In 1985, Dr. Bernard Bihari, a Harvard Medical School graduate treating HIV-infected patients, discovered that his patient population had less than 20% of the normal levels of endorphins, and consequently this low level of endorphins contributed to the weakened immune system in his patients. He made it his goal to find a drug that can raise endorphin levels without completely blocking the opioid receptors. Having closely followed the research and development of naltrexone, he had an idea that naltrexone, being a competitive antagonist of the body’s opioid receptors, might completely block opioid receptors at a high dose of 50mg, but may only be a transient, or temporary, receptor blocker at lower doses.
Through his research, Dr. Bahari found that the body’s highest production of endorphins occurred during the night, between 2:00am and 4:00am specifically. His experiments with varying doses of naltrexone from 1mg to 4.5mg, administered at night before bed, would galvanize the body’s generation of endorphins, healing and boosting the body’s immune system as we sleep. With low doses of naltrexone at a fraction of the dose recommended to treat addicts, the low dose naltrexone boosted endorphin levels by 200 to 300%.
In the aftermath of his discovery, Dr. Bihari performed a placebo-controlled trial with 50 patients infected with HIV, where one group was given low dose naltrexone and the other half placebo. After about 9 months, those who received low dose naltrexone resulted in fewer deaths (8% vs 33% death rate) and fewer opportunistic infections compared to the group who received the placebo.
In his excitement to publicize his discovery, Dr. Bihari met with other physicians treating HIV-infected patients in New York and San Francisco, convincing them to use this novel treatment amongst their own patients. However, the measure of the effectiveness of any HIV treatment at that time was an increase in the CD4 cell count, which is an indication of the health of the immune system. Low dose naltrexone would stop the ongoing decline of CD4 cells in HIV patients, but it would not increase its production. Due to this misunderstood result, low dose naltrexone was not seen as a valid treatment for HIV, and so it was never popularized as a mainstream treatment for autoimmune diseases.

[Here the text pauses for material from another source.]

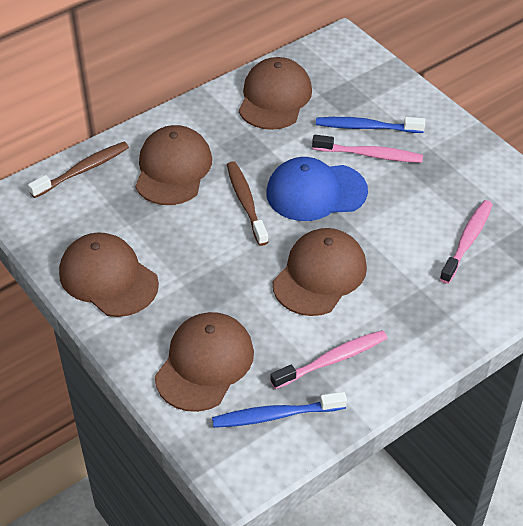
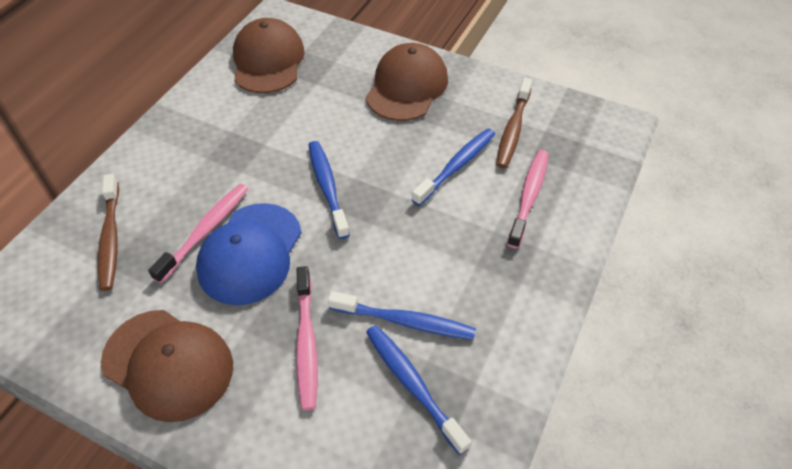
blue toothbrush: 2 -> 4
brown cap: 5 -> 3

Fortunately, a small but growing population of prescribers and patients are recognizing Dr. Bihari’s discovery of low dose naltrexone and seeing its merits as a possible treatment for diseases of the immune system. Throughout the world, low dose naltrexone has become the cornerstone for current and future clinical studies in the treatment of various autoimmune diseases such as multiple sclerosis, fibromyalgia, and Crohn’s disease, only to name a few. Despite our poor comprehension of its exact mechanism of action, healthcare practitioners are starting to understand that the positive effects of LDN on endorphin levels can be an effective therapy for diseases and conditions that have never before been treated with LDN. Although the clinical research for LDN is still in its infancy, the evidence for the efficacy of LDN will continue to grow as prescribers and patients embrace its clinical utility as a possible treatment approach for autoimmune conditions today.